Toronto, Canada, 2034

Toronto citizens were in for a treat last night as they got to witness the public beheading of Terrence Horn.

Horn had been convicted of blasphemy of the highest degree when he accused the government of running concentration camps.

“Pay no attention to him,” said Judge Lawrence Marshall, “He is referring to our voluntary re-education camps which are like hospitals for those experiencing internalized disagreeability, and they can only be checked in with their consent or the consent of anyone with a high enough social credit score. Only Nazis would be opposed to such a thing.”
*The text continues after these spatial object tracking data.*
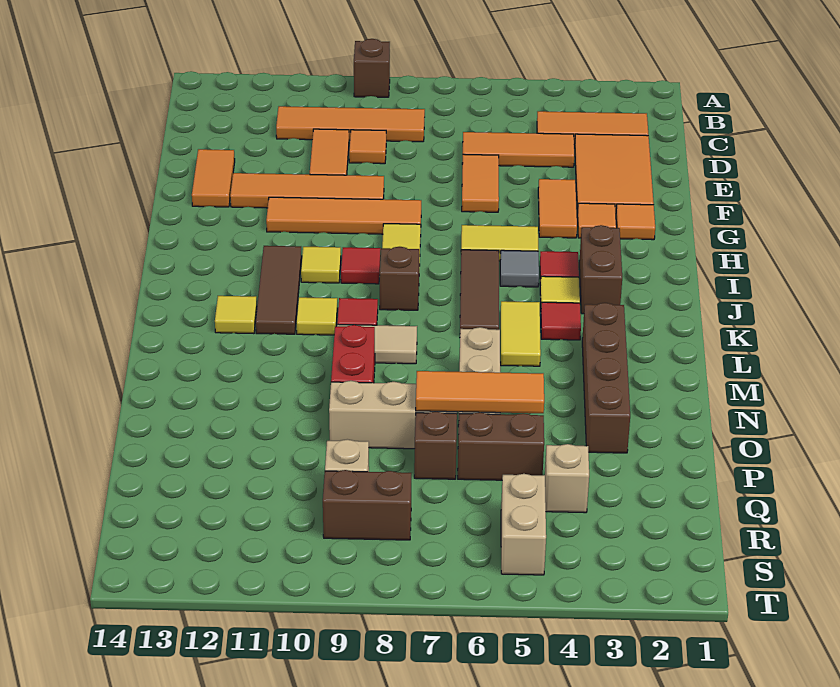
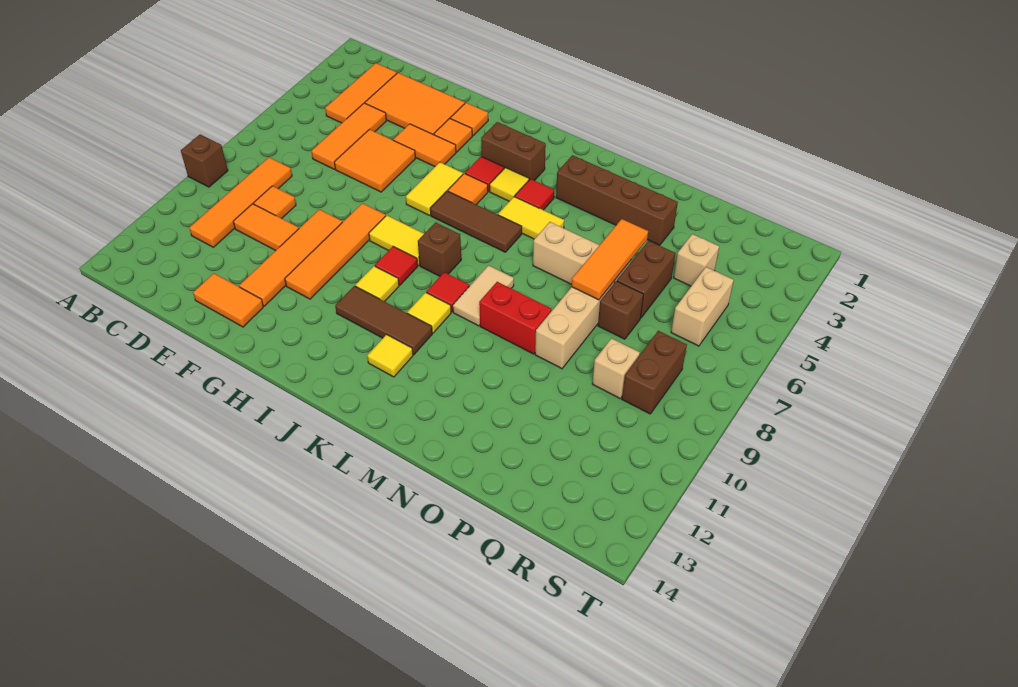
orange tile E6:F6 level 1 -> orange tile E5:F6 level 1
grey tile I5 level 1 -> orange tile I5 level 1
tan brick R5:S5 level 1 -> tan brick R5:R6 level 1

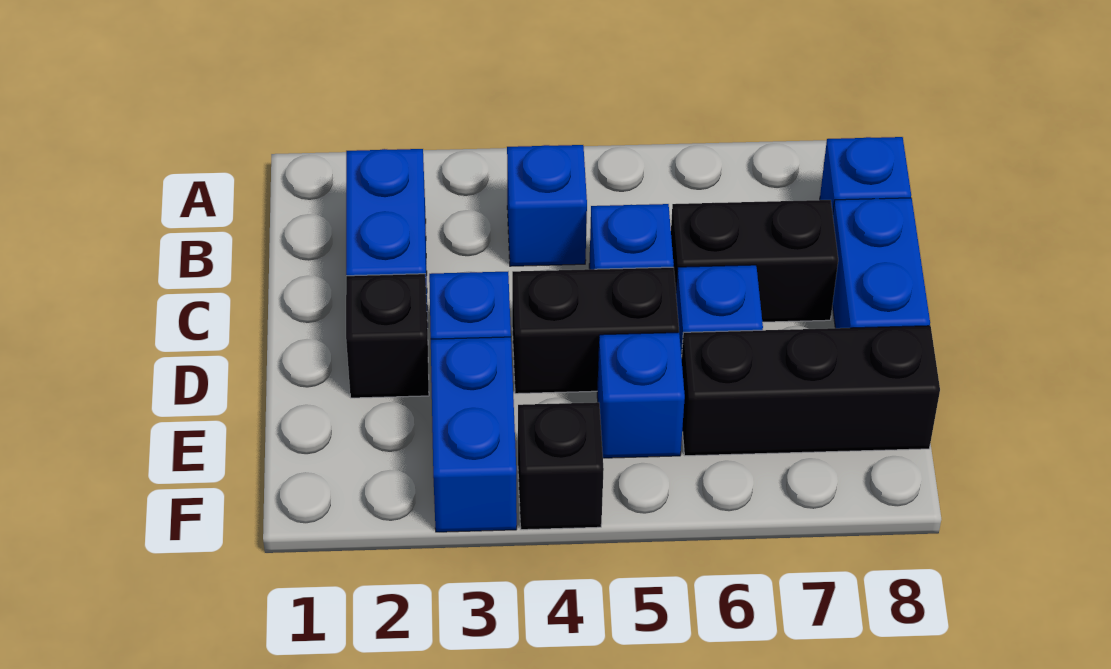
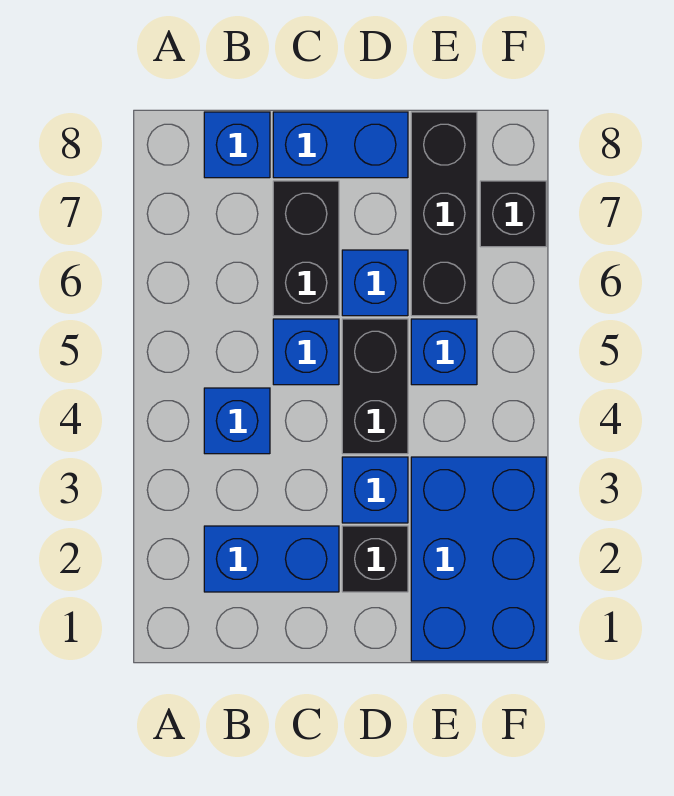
blue brick E3:F3 level 1 -> blue brick E1:F3 level 1
black brick F4 level 1 -> black brick F7 level 1

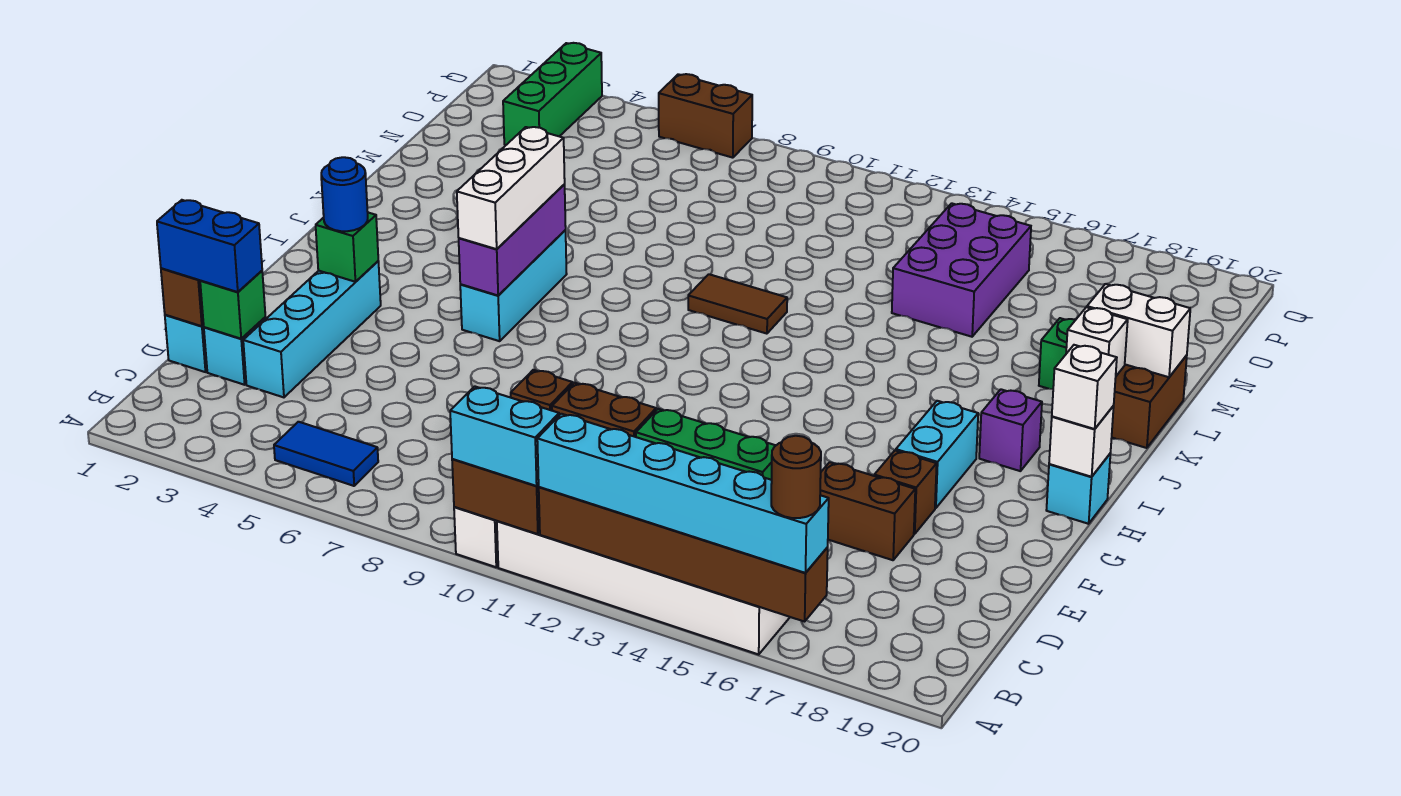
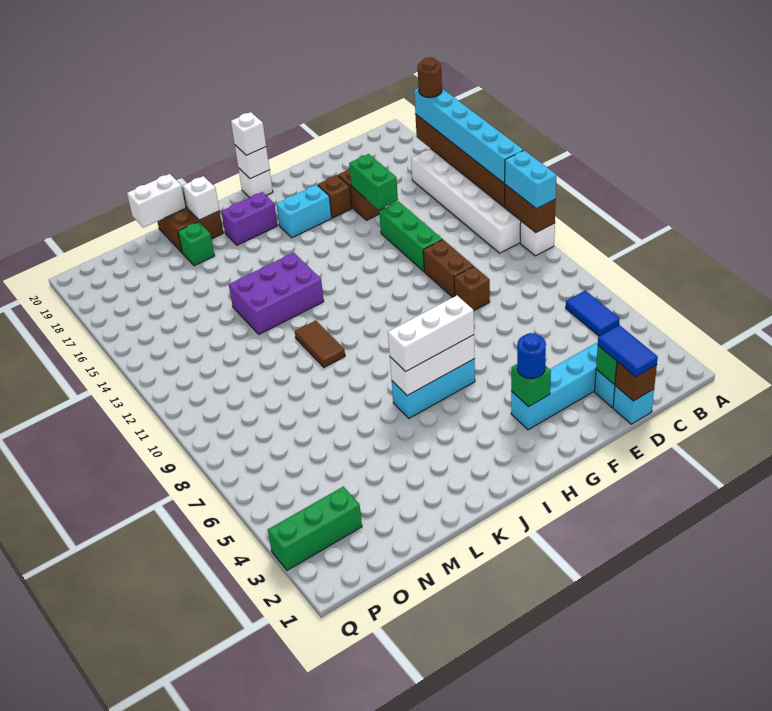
blue brick D1:D2 level 3 -> blue tile D1:D2 level 3
none -> green brick E15:E16 level 2
purple brick H6:J6 level 2 -> white brick H6:J6 level 2
cyan brick H20 level 1 -> white brick H20 level 1
purple brick I18 level 1 -> purple brick I18:J18 level 1
white brick L19:L20 level 2 -> white brick L20:M20 level 2
purple brick M14:O15 level 1 -> purple brick J13:L14 level 1
brown brick Q6:Q7 level 1 -> none

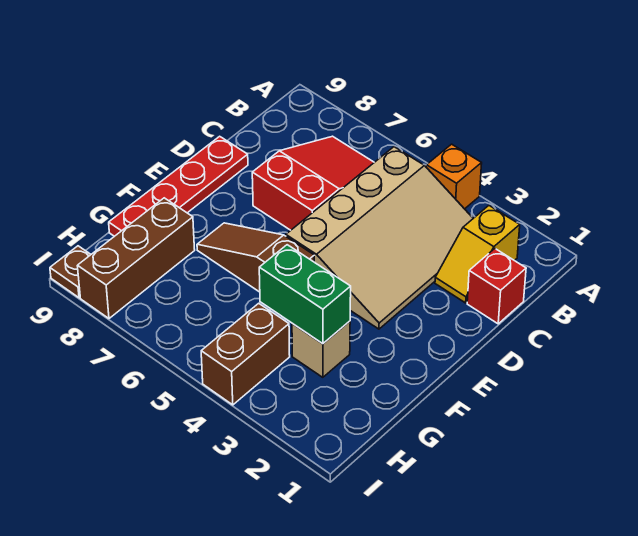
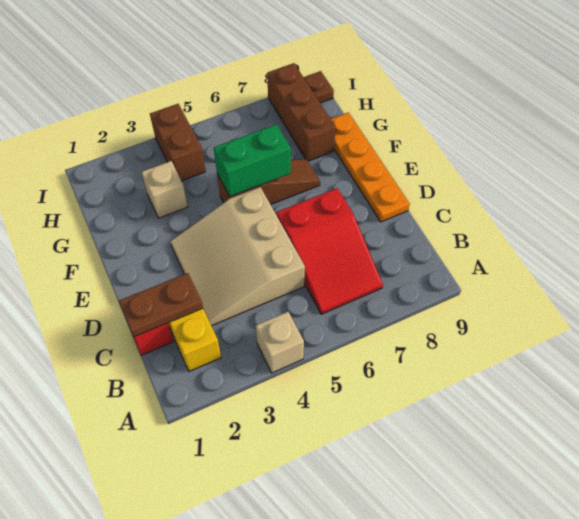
orange brick A4 level 1 -> tan brick A4 level 1
tan slope B3:E5 level 1 top 5 -> tan slope C3:E5 level 1 top 5
none -> brown plate C1:C2 level 2
red plate D9:G9 level 1 -> orange plate D9:G9 level 1
green brick G3:G4 level 2 -> green brick F5:F6 level 2

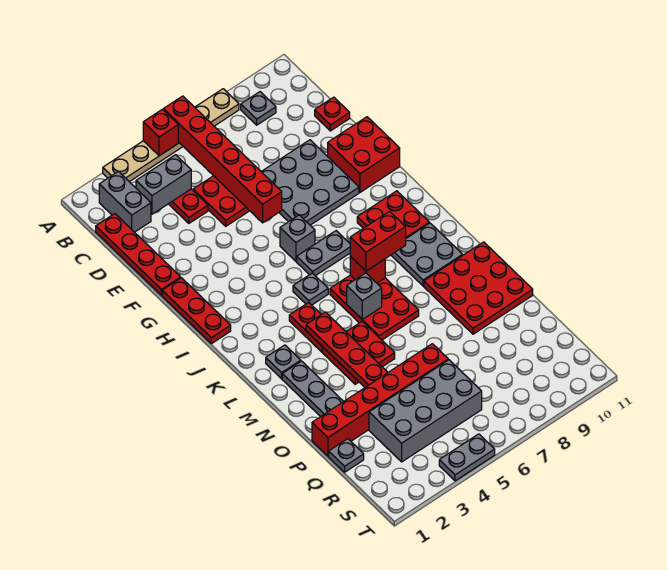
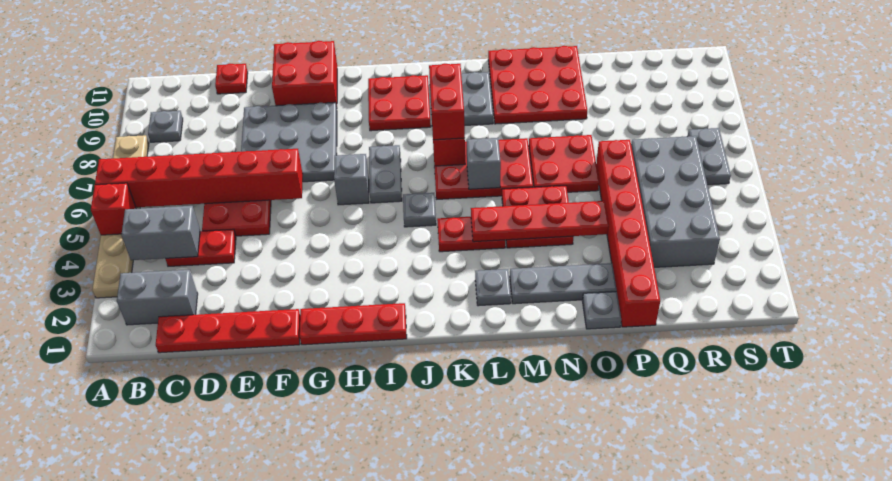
grey brick C3:C4 level 2 -> grey brick B4:C4 level 2
none -> red plate N6:O7 level 1
grey plate Q1 level 1 -> grey plate O1 level 1
grey plate T4:T5 level 1 -> grey plate S6:S7 level 1

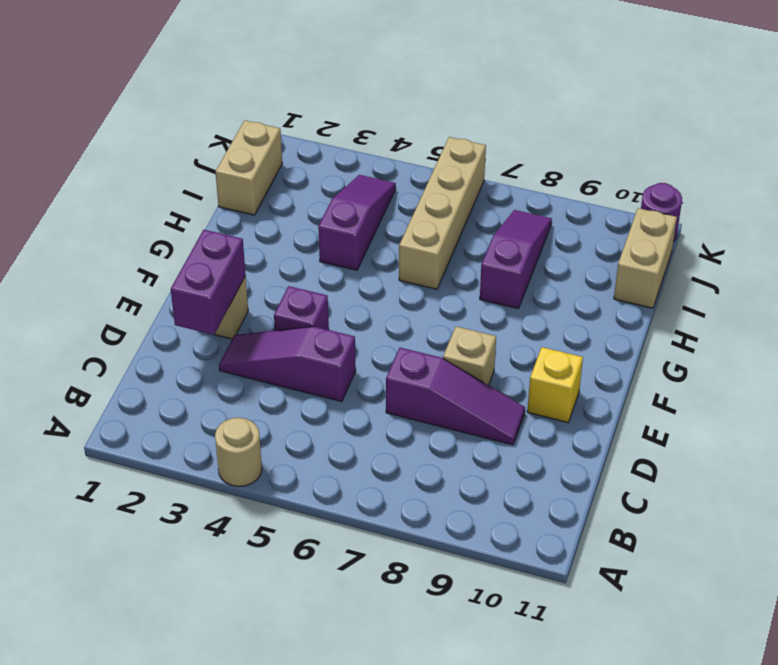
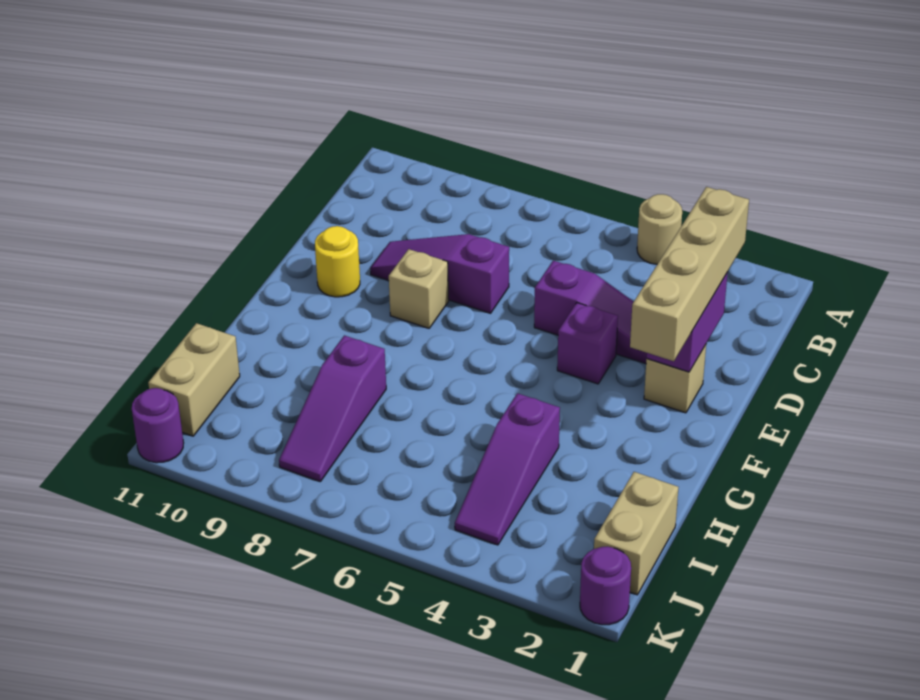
yellow brick E10 level 1 -> yellow round brick E10 level 1
tan brick H6:K6 level 1 -> tan brick C2:F2 level 3
none -> purple round brick K1 level 1

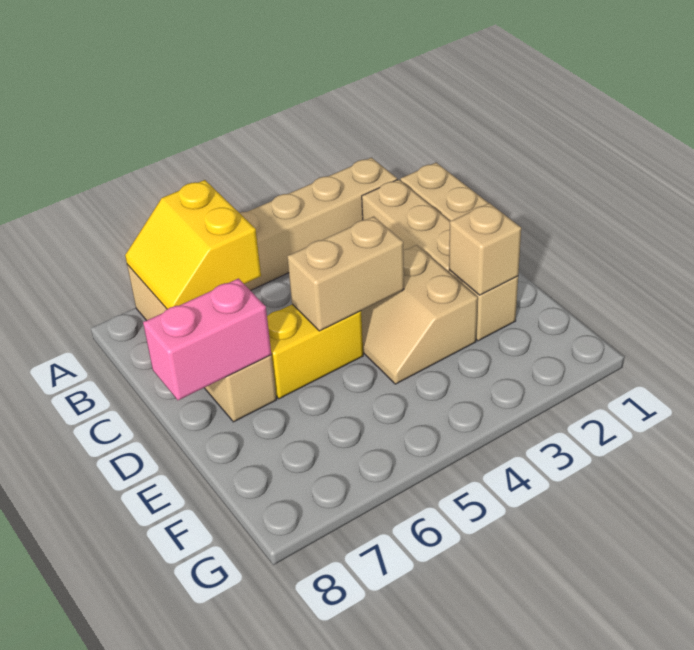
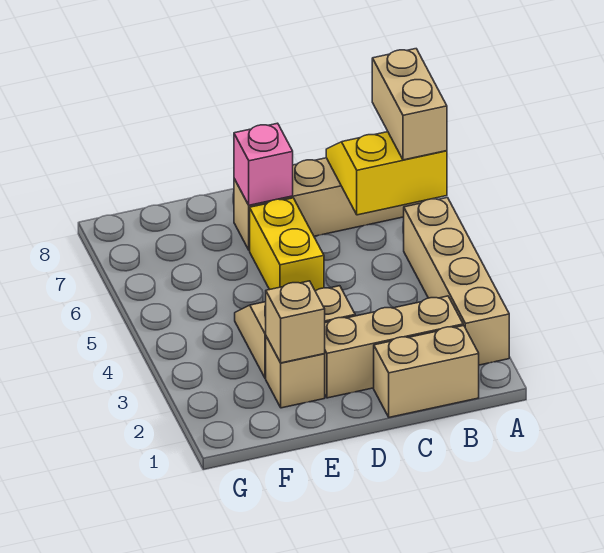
tan brick D4:D5 level 2 -> tan brick A6:A7 level 3
pink brick D7:D8 level 2 -> pink brick D7 level 2

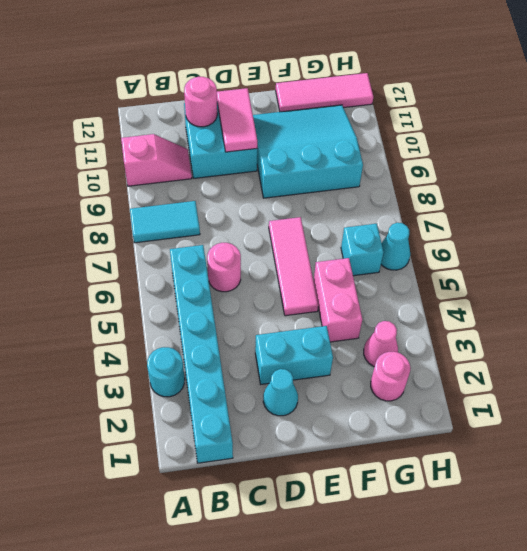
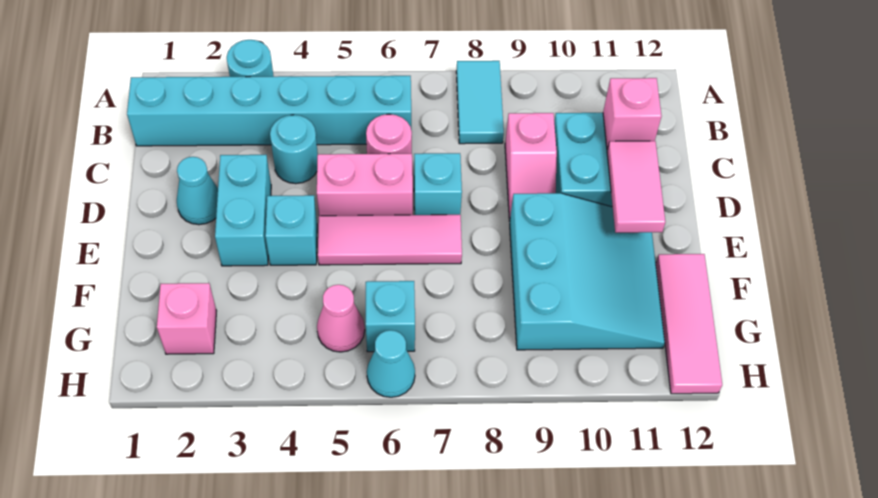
pink slope A10:B10 level 1 top A -> pink slope C9:D9 level 1 top C
none -> cyan round brick C4 level 1
pink round brick C11 level 2 -> pink brick C11 level 2
none -> cyan brick D7 level 1
pink tile D10:D11 level 2 -> pink tile D11:E11 level 2
none -> cyan brick E4 level 1
pink brick F4:F5 level 1 -> pink brick D5:D6 level 1
pink round brick G2 level 1 -> pink brick G2 level 1
pink cone G3 level 1 -> pink cone G5 level 1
A few critics have expressed concerns about freedom of speech, but the established law requires a balancing test that weighs in favor of compliance.

“Of course we believe in freedom of speech,” said Head Juror, Lawrence Marshall, “But he was making people uncomfortable with his words, and frankly, I think we’re better off without him, which is why the jury unanimously voted guilty: 1—0, on charges of hate speech, non-conformity, and blasphemy towards our benevolent leadership here in Canada.”

“Don’t worry, he will have plenty of medical assistance in dying,” said Executioner, Lawrence Marshall, “He will scarcely feel a thing besides shame and his spine severing from his skull. And this will serve as a positive and unifying message to all in this country that although we would never ever do anything to infringe upon our universe-given right of freedom of speech, freedom of speech does not mean freedom from consequences.”

There was a protest at the execution, but it quickly dwindled out after the government froze their bank accounts and armed social workers escorted the crowd to re-education camps.